As you indicated earlier, you ran a 3-year project on AC.ID alone, so it pays to think a while about what your actual needs are and live with the structures for a bit to see how they go.

I have some similarities to your suggested approach, as I use the project number more like an “entity” number and have folders that house both reference files and project numbers together. To explain, I am a self-employed IT consultant and have the following Project structure, albeit not with the alpha prefix that you’ve suggested.

My structure is:

100 - Personal
200 - My Company
3XX - Client projects and files.
301- Client 1
302 Client 2, etc

So, in Dropbox, For the project of putting my daughter’s CV together, I have 100 Personal\30-39 Career\30 Resumes\100.30.03 [Daughters name] to house my daughter’s resume and supporting documents. In my task management system (Notion) the project number/name was “100.30.03 Daughters resume” while we were putting this together.
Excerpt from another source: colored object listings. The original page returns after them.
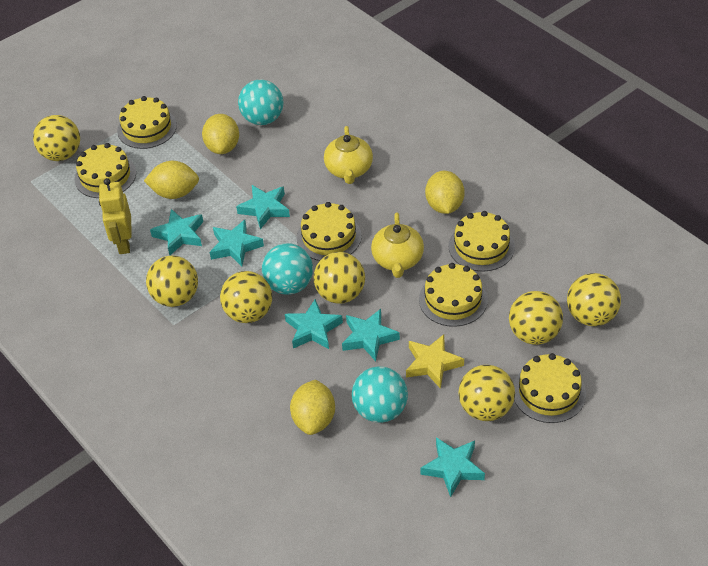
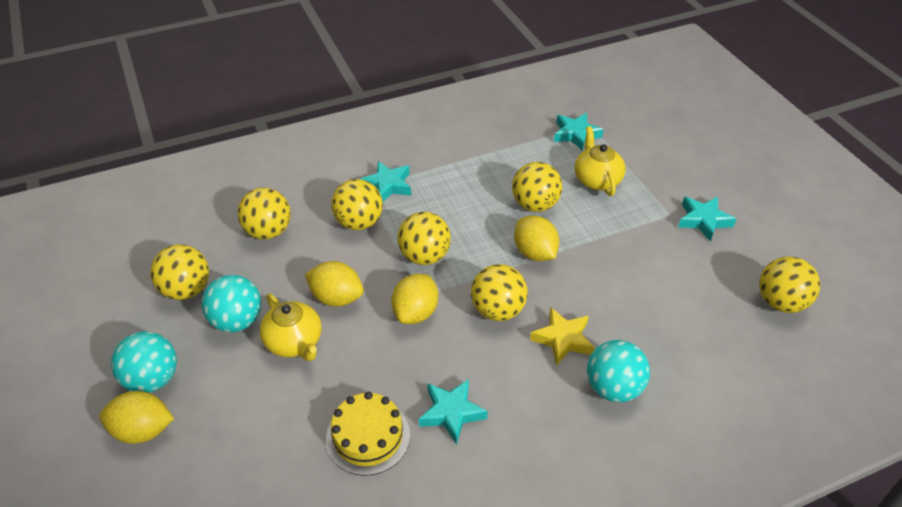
turquoise star: 6 -> 4
yellow cake: 6 -> 1
yellow robot: 1 -> 0

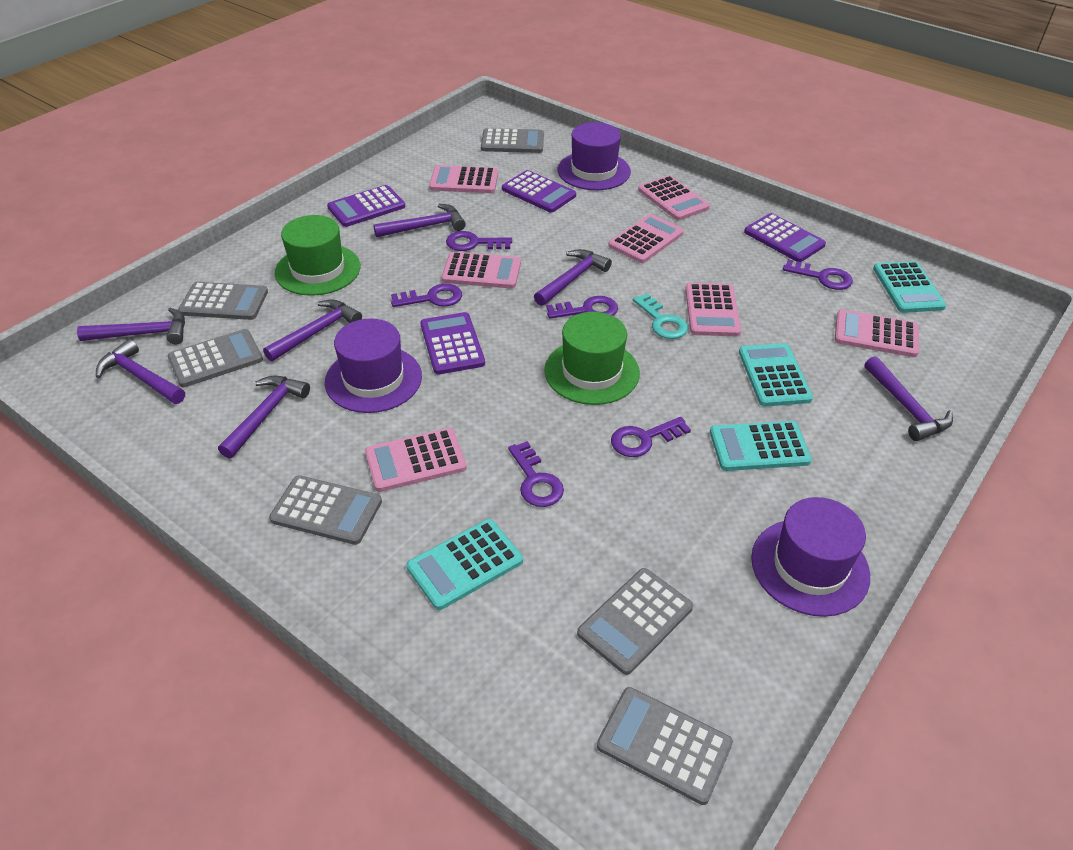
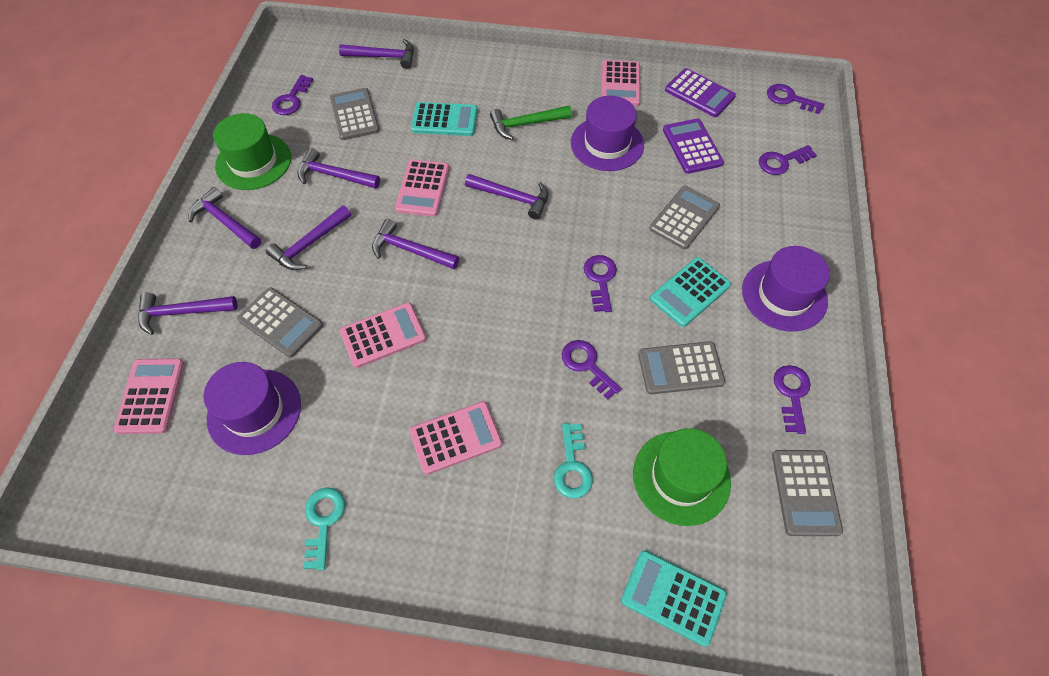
green hammer: 0 -> 1
grey calculator: 6 -> 5
pink calculator: 7 -> 5
purple calculator: 4 -> 2
turquoise calculator: 4 -> 3
turquoise key: 1 -> 2

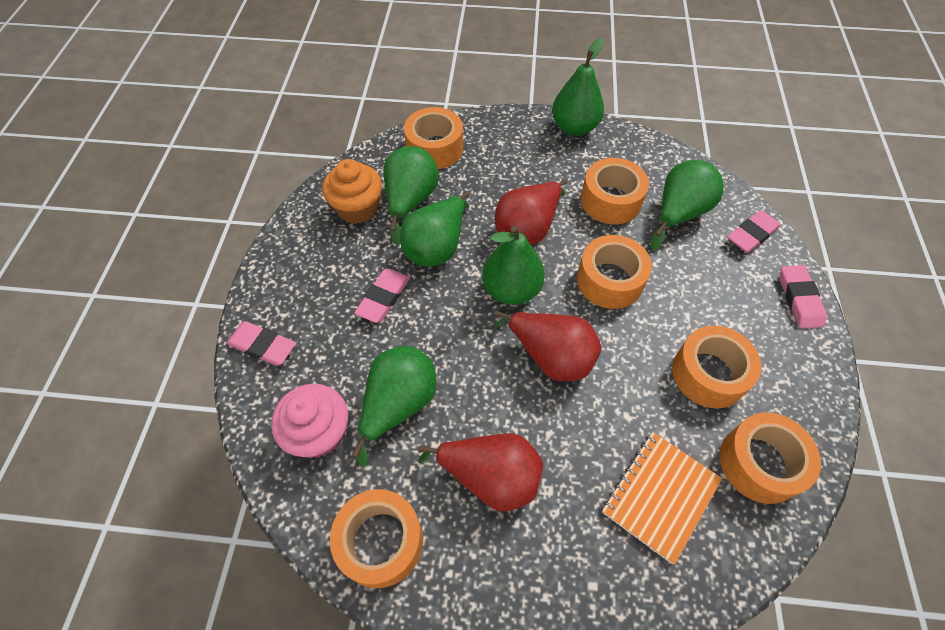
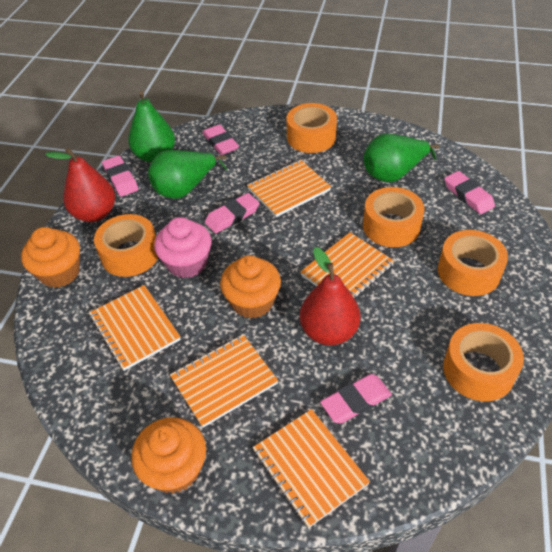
green pear: 6 -> 3
orange cupcake: 1 -> 3
orange notebook: 1 -> 5
orange tape: 6 -> 5
pink eraser: 4 -> 5
red pear: 3 -> 2

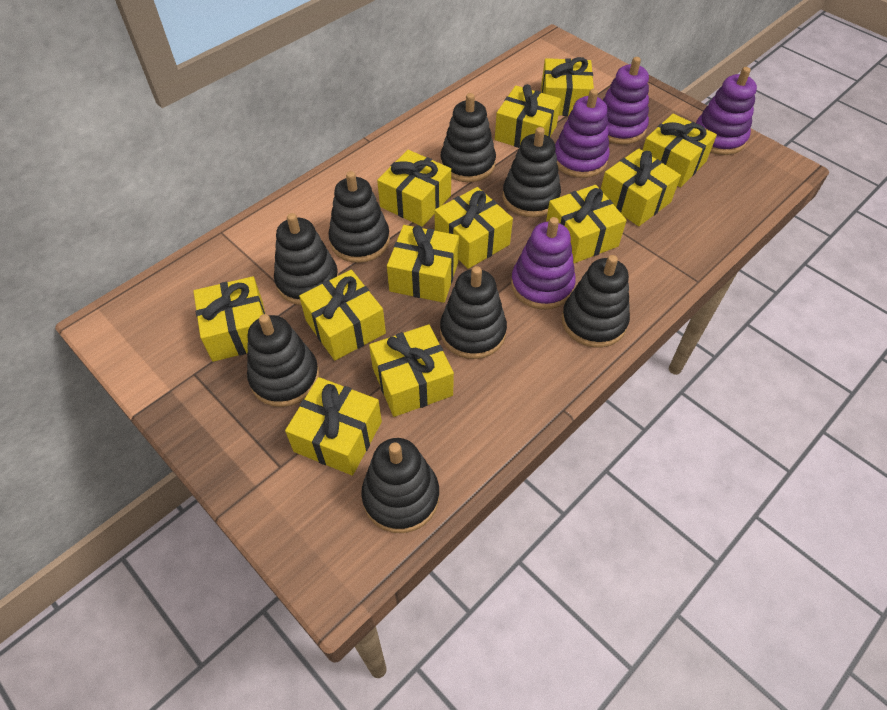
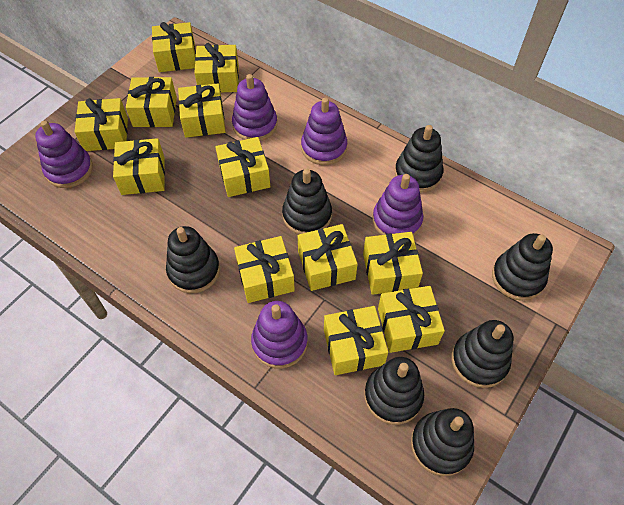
black stacking toy: 8 -> 7
purple stacking toy: 4 -> 5

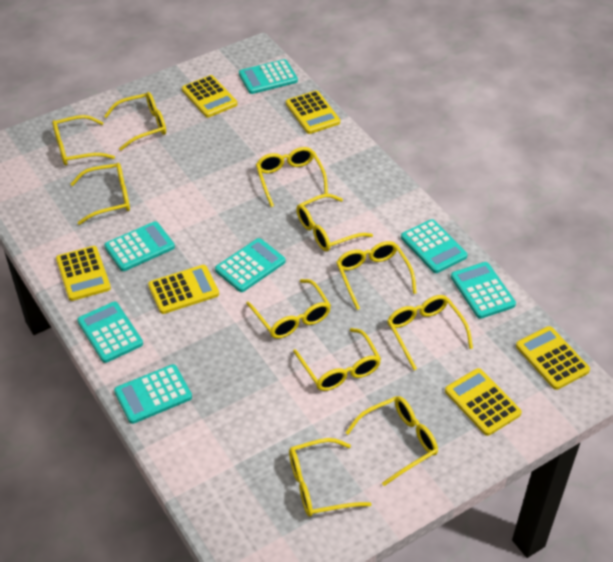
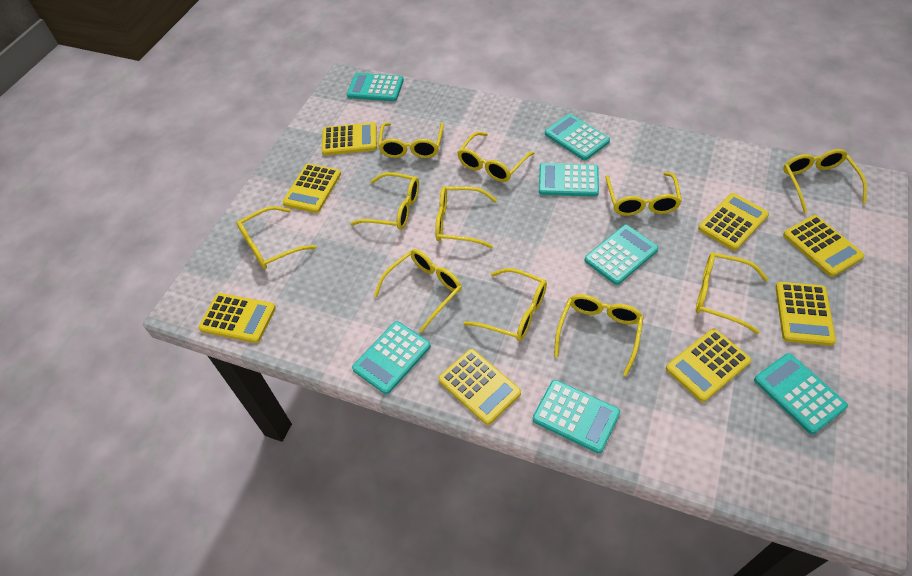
yellow calculator: 6 -> 8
I’m still wrestling with Projects and file storage numbering existing in the one structure, so I’ll give the approach you’ve indicated some thought. I sometimes have projects that have no supporting files and no folder in the system but still need to be identified within each area that they belong to as that’s easier for me to remember and find in my task manager. Likewise, I have reference files that have no active project relating to them.

But that’s the subject of another post! Thanks for putting this idea out there and for coming up with Johhny Decimal in the first place. As a former PARA user, I’m finding JD a solid foundation to base my storage and planning needs upon.

The journey continues!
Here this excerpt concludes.